PROKAL.CO - Industri asuransi syariah di Indonesia berada pada persimpangan penting. Di satu sisi, regulasi Otoritas Jasa Keuangan (OJK) yang mengatur pemisahan Unit Usaha Syariah (UUS) menuntut pelaku industri untuk melakukan penyesuaian besar pada 2026. Di sisi lain, peluang pertumbuhan pasar asuransi syariah tetap terbuka lebar, mengingat Indonesia merupakan negara dengan penduduk muslim terbesar di dunia.
Asosiasi Asuransi Syariah Indonesia (AASI) mengungkapkan bahwa peluang pasar asuransi syariah di Indonesia masih sangat besar. Industri asuransi syariah di Indonesia masih memiliki ruang tumbuh di tengah kondisi ekonomi yang sedang lemah. Market share asuransi syariah yang masih kecil, justru menjadi indikator bahwa sektor industri ini punya ruang lebar untuk terus bertumbuh.
"Opportunity industri asuransi syariah masih memiliki banyak ruang untuk tumbuh walaupun tengah economy pressure," ujar Dewan Pengurus Asosiasi Asuransi Syariah Indonesia (AASI) Achmad Kusna Permana saat konferensi pers di Sharia Insurance Convention and Awards 2025, Jakarta beberapa waktu lalu.

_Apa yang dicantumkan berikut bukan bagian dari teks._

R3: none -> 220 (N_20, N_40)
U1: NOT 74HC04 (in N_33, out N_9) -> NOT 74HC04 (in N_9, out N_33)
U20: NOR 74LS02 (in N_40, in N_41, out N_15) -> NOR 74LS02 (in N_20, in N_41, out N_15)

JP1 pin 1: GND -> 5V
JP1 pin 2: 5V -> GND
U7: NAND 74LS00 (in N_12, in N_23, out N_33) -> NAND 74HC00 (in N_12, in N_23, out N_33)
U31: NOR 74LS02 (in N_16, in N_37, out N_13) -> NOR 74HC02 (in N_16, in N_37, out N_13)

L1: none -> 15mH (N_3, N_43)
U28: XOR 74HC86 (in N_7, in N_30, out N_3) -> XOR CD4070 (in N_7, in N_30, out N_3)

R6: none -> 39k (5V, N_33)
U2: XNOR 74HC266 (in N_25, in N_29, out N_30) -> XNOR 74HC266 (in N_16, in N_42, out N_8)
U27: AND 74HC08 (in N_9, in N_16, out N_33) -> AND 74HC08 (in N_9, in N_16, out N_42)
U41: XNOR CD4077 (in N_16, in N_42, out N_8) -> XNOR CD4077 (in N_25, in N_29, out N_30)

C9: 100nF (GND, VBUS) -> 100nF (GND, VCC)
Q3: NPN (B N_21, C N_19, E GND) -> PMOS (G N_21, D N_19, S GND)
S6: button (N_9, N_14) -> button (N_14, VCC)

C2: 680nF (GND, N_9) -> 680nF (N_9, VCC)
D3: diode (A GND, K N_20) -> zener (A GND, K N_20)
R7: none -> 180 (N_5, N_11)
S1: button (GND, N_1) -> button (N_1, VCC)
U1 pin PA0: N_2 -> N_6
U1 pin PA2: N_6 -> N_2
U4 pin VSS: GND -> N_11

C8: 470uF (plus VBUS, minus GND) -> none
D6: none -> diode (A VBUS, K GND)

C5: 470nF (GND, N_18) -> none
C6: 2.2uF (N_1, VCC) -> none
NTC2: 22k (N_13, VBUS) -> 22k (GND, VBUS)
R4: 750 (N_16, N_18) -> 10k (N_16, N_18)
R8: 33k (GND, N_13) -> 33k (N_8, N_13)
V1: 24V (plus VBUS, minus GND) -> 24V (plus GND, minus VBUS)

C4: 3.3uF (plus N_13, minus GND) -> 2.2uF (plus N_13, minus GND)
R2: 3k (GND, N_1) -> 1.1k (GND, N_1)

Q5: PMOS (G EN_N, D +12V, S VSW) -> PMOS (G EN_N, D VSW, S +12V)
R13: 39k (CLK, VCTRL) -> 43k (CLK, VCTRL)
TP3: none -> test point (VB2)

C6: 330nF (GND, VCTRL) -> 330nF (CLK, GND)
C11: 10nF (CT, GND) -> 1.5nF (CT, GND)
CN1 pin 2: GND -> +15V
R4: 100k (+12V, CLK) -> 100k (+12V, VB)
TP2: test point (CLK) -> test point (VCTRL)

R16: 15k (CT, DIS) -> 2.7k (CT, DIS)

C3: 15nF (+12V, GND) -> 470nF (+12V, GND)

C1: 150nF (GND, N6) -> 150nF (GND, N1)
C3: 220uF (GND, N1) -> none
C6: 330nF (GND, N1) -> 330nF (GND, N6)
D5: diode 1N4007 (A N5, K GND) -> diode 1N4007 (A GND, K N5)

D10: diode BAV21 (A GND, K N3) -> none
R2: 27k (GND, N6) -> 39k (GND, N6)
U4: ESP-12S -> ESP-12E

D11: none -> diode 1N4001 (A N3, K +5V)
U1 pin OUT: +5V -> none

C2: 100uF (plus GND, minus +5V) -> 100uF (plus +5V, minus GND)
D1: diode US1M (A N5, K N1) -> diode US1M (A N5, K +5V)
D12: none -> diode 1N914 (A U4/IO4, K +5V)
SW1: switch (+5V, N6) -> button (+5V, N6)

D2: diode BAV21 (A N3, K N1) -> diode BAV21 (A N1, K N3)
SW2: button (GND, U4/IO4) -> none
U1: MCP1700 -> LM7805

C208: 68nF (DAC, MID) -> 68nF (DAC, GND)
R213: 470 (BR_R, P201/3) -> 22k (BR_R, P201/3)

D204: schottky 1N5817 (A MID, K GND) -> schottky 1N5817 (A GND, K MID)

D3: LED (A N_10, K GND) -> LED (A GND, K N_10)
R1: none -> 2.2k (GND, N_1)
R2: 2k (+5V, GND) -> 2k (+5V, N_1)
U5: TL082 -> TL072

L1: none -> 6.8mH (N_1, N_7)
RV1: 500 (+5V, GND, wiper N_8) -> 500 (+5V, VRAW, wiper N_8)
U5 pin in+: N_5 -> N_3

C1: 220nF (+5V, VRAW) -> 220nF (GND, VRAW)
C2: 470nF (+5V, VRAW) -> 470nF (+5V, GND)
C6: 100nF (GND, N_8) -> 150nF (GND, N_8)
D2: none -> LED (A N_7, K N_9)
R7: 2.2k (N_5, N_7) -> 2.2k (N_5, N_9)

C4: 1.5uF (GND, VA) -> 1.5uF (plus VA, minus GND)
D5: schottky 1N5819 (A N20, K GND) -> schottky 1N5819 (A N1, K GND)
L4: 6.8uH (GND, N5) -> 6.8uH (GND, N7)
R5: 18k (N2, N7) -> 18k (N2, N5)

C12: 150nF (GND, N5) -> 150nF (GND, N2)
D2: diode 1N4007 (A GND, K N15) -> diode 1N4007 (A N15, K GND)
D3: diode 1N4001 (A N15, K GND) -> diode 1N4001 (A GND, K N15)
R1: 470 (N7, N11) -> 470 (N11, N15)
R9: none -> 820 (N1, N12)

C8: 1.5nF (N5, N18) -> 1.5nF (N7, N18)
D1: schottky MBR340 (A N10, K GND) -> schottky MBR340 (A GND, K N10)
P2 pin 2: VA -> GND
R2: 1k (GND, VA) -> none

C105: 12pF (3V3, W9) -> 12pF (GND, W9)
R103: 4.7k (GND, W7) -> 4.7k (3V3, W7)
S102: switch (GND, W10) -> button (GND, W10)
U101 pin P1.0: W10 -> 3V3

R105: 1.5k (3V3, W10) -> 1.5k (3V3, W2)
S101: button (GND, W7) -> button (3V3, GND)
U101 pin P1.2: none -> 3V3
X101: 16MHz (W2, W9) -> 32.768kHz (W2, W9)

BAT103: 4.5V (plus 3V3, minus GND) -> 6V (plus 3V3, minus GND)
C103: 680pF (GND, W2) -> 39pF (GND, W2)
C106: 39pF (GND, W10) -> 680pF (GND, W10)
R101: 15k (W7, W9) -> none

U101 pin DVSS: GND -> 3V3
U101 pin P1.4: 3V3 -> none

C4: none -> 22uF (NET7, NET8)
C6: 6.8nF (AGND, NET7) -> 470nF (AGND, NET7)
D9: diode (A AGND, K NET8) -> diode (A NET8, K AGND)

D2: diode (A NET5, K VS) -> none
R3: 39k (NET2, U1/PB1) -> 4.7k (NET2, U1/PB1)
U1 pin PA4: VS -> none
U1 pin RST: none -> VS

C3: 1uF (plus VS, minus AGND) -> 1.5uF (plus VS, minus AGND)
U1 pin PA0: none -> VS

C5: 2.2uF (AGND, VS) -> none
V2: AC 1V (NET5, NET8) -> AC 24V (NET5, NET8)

Pasar Muslim yang Belum Tergarap Optimal
Dengan lebih dari 230 juta penduduk muslim, Indonesia memiliki basis konsumen potensial yang sangat besar. Kesadaran masyarakat terhadap produk keuangan berbasis halal terus meningkat, seiring bertambahnya literasi keuangan syariah dan pergeseran preferensi generasi muda muslim.
Produk asuransi umum syariah yang meliputi perlindungan kendaraan bermotor, kesehatan, properti, hingga asuransi mikro, sesungguhnya memiliki ruang pertumbuhan yang lebih luas dibandingkan pangsa pasar yang ada saat ini.
Namun, kontribusi asuransi umum syariah terhadap total industri asuransi nasional masih relatif kecil. Data dari Insurance Asia menunjukkan pangsa pasar takaful di Indonesia sempat turun dari 10,1 persen pada 2024 menjadi 8,4 persen di awal 2025. Meski demikian, tren ini tidak lantas menutup peluang, melainkan memperlihatkan ruang yang bisa diisi oleh inovasi dan penguatan kelembagaan.
Kepala Eksekutif Pengawas Perasuransian, Penjaminan, dan Dana Pensiun (PPDP) Otoritas Jasa Keuangan (OJK), Ogi Prastomiyono menuturkan salah satu tantangan industri asuransi syariah di Indonesia adalah peningkatan literasi masyarakat yang harus terus diupayakan berbagai pihak.
“Ada beberapa aspek yang jadi perhatian terkait tantangan di industri asuransi syariah ke depan, salah satunya adalah peningkatan literasi,” tutur Ogi belum lama ini.
Hasil Survei Nasional Literasi dan Inklusi Keuangan (SNLIK) tahun 2025, mencatat indeks literasi keuangan syariah penduduk Indonesia sebesar 43,42 persen naik dari tahun sebelumnya yang berada di angka 39,11 persen. Meski naik, namun angka ini masih menunjukan gap signifikan dengan indeks literasi asuransi konvensional yang berada di angka 66,45 persen.
Regulasi sebagai Momentum Transformasi
OJK melalui POJK No. 11/2023 telah mengatur bahwa lebih dari 70 persen UUS harus melakukan spin-off paling lambat akhir 2026, sementara sisanya wajib mentransfer portofolio syariahnya ke entitas penuh. Aturan ini menimbulkan tantangan tersendiri, terutama bagi entitas dengan modal terbatas.
Namun, regulasi tersebut sesungguhnya dapat menjadi momentum untuk memperkuat fondasi industri. Spin-off dan konsolidasi mendorong entitas syariah memiliki struktur keuangan yang lebih sehat, tata kelola yang lebih baik, serta ruang yang lebih luas untuk berinovasi.
Sementara AASI berpandangan spin off unit usaha syariah merupakan langkah strategi yang baik. Menurutnya, aturan tersebut berdampak baik bagi perusahaan asuransi syariah, agen, hingga konsumen. "Langkah strategi dari OJK yang meminta perusahaan asuransi syariah untuk spin off itu penting untuk bisa meyakinkan customer,” ujar Achmad Kusna.